Nel Metapontino, la raccolta comincia presto, quando le prime luci dell’alba sfiorano i filari bassi e lucidi di rugiada. È lì, nei campi che si estendono tra Policoro, Pisticci e Scanzano Jonico, che prende forma la Fragola della Basilicata, oggi ufficialmente iscritta nel registro europeo delle Indicazioni Geografiche Protette. Un traguardo che arriva dopo un percorso tecnico e amministrativo durato anni, sostenuto da produttori locali, istituzioni e associazioni di categoria.
Il regolamento di esecuzione n. 2025/2239, pubblicato il 5 novembre sulla Gazzetta ufficiale dell’Unione europea, sancisce il riconoscimento definitivo del marchio, dopo la fase di consultazione pubblica senza opposizioni. È la conferma di un’identità produttiva che la regione difende con orgoglio: un frutto dal colore rosso vivo, dal profumo intenso e dalla dolcezza naturale, risultato di un equilibrio tra clima, suolo e competenze tramandate.
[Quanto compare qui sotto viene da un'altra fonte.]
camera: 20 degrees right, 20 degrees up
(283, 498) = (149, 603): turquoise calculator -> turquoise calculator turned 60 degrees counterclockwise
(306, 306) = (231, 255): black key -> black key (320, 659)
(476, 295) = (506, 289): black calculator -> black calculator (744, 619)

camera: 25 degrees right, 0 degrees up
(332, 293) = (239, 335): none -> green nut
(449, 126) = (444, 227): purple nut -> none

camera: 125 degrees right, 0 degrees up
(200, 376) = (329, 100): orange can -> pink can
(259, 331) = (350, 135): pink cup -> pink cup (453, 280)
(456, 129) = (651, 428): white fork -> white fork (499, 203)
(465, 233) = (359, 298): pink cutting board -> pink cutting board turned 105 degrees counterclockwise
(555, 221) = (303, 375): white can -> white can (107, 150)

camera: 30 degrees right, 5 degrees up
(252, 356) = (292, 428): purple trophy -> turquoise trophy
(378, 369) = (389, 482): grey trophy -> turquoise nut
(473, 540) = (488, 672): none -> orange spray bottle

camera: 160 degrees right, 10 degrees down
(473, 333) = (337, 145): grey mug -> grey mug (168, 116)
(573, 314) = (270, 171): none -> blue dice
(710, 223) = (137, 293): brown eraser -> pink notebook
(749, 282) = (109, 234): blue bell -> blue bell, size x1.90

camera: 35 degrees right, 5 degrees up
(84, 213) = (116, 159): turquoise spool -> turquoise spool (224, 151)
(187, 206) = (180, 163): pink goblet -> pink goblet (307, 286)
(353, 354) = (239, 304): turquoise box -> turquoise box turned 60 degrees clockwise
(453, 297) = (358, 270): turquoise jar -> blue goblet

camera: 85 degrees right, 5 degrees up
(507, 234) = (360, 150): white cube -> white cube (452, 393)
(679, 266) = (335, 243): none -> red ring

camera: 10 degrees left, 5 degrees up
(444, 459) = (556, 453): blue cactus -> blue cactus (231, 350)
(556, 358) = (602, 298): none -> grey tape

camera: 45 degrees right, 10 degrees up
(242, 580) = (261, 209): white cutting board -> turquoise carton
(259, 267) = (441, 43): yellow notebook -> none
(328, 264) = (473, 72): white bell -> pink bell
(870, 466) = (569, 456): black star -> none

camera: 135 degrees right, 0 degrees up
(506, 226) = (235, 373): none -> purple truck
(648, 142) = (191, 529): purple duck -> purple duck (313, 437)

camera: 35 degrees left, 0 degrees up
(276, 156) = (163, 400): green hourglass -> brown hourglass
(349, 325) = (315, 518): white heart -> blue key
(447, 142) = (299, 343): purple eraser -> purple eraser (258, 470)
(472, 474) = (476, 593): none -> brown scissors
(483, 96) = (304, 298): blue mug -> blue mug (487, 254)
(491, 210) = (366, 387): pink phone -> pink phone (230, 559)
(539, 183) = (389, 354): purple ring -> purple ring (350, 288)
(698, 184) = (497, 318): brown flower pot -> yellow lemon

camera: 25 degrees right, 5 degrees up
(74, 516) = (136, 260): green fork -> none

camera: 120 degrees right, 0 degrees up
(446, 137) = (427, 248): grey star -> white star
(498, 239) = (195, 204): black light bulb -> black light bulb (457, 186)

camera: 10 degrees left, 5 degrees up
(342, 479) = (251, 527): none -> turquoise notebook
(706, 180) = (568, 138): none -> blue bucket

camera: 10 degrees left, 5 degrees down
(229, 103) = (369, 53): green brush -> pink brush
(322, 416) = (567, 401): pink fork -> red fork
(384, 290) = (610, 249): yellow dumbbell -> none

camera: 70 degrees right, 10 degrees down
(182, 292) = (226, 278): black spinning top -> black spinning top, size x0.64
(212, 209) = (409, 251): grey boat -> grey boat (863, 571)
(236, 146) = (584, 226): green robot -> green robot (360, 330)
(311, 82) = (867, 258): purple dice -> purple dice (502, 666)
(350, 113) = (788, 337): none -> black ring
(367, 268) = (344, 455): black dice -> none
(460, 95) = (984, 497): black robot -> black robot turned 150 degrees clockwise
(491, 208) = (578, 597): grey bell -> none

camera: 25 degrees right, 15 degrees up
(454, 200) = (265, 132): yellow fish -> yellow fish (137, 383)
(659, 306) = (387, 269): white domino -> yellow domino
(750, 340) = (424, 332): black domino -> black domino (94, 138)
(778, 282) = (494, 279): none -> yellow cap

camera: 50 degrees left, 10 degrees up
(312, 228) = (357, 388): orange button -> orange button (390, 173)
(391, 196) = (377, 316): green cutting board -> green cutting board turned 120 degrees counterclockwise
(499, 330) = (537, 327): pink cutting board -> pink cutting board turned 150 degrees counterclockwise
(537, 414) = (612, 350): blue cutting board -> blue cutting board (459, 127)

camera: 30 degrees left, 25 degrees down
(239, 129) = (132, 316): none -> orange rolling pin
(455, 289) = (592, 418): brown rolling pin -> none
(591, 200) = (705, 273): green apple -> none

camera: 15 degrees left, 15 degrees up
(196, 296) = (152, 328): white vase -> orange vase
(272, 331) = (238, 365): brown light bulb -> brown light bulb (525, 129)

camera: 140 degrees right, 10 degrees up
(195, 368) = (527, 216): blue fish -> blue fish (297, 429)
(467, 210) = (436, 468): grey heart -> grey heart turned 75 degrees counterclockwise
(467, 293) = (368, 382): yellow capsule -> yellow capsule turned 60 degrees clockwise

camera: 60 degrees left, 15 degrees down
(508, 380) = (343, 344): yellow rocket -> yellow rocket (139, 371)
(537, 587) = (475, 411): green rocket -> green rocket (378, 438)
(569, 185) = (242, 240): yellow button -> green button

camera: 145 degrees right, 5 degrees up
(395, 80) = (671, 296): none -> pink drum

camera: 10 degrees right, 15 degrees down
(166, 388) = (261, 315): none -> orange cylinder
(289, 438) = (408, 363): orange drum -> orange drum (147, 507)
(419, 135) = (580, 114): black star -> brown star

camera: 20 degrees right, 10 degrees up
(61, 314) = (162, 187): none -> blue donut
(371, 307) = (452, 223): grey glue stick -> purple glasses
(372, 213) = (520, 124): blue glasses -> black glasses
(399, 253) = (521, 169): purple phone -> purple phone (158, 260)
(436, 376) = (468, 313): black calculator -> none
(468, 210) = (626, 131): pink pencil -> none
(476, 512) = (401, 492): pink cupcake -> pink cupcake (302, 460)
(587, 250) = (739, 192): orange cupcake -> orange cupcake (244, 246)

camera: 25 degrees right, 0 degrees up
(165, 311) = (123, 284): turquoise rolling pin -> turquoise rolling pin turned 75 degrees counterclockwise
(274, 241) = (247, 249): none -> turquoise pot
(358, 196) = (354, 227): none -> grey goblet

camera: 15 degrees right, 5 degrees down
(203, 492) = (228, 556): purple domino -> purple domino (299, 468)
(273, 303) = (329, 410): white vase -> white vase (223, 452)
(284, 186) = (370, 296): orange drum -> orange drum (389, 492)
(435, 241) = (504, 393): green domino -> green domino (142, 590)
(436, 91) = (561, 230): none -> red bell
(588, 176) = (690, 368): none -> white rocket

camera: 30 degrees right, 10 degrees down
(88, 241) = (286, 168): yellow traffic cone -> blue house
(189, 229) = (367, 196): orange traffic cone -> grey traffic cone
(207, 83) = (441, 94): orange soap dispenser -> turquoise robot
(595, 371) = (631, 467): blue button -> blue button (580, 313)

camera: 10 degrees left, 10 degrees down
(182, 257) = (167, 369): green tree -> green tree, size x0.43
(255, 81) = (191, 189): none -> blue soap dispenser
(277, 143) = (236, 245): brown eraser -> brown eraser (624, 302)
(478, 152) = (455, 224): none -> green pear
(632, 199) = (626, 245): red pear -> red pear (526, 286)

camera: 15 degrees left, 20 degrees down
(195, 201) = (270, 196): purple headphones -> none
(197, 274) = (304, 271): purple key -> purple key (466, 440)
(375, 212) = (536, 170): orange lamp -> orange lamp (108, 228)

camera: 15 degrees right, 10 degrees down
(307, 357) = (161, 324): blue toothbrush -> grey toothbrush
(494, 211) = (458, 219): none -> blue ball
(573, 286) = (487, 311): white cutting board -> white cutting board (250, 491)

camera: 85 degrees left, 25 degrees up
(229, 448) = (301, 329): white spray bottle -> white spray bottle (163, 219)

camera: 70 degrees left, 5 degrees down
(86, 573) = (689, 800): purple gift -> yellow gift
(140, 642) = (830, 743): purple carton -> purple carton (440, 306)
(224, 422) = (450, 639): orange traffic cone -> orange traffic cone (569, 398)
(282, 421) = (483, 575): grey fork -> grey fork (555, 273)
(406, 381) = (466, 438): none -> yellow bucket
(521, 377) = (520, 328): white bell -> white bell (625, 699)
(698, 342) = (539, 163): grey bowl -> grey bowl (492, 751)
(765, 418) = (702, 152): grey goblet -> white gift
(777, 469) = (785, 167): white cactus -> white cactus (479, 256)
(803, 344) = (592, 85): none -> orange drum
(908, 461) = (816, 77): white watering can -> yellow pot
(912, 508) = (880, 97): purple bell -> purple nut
Le condizioni pedo-climatiche del Metapontino sono uniche. Terreni fertili, ricchi di sabbia e ben drenati; un microclima temperato che alterna inverni miti a primavere asciutte; una ventilazione costante che limita l’umidità e favorisce la maturazione uniforme dei frutti. A questi fattori si aggiunge l’acqua di irrigazione, limpida e a basso contenuto di sali, proveniente dai bacini artificiali della zona ionica. È un contesto che permette la produzione di fragole dal calibro uniforme, con grado zuccherino non inferiore a 7,5 Brix e acidità contenuta, parametri che il disciplinare tutela con rigore.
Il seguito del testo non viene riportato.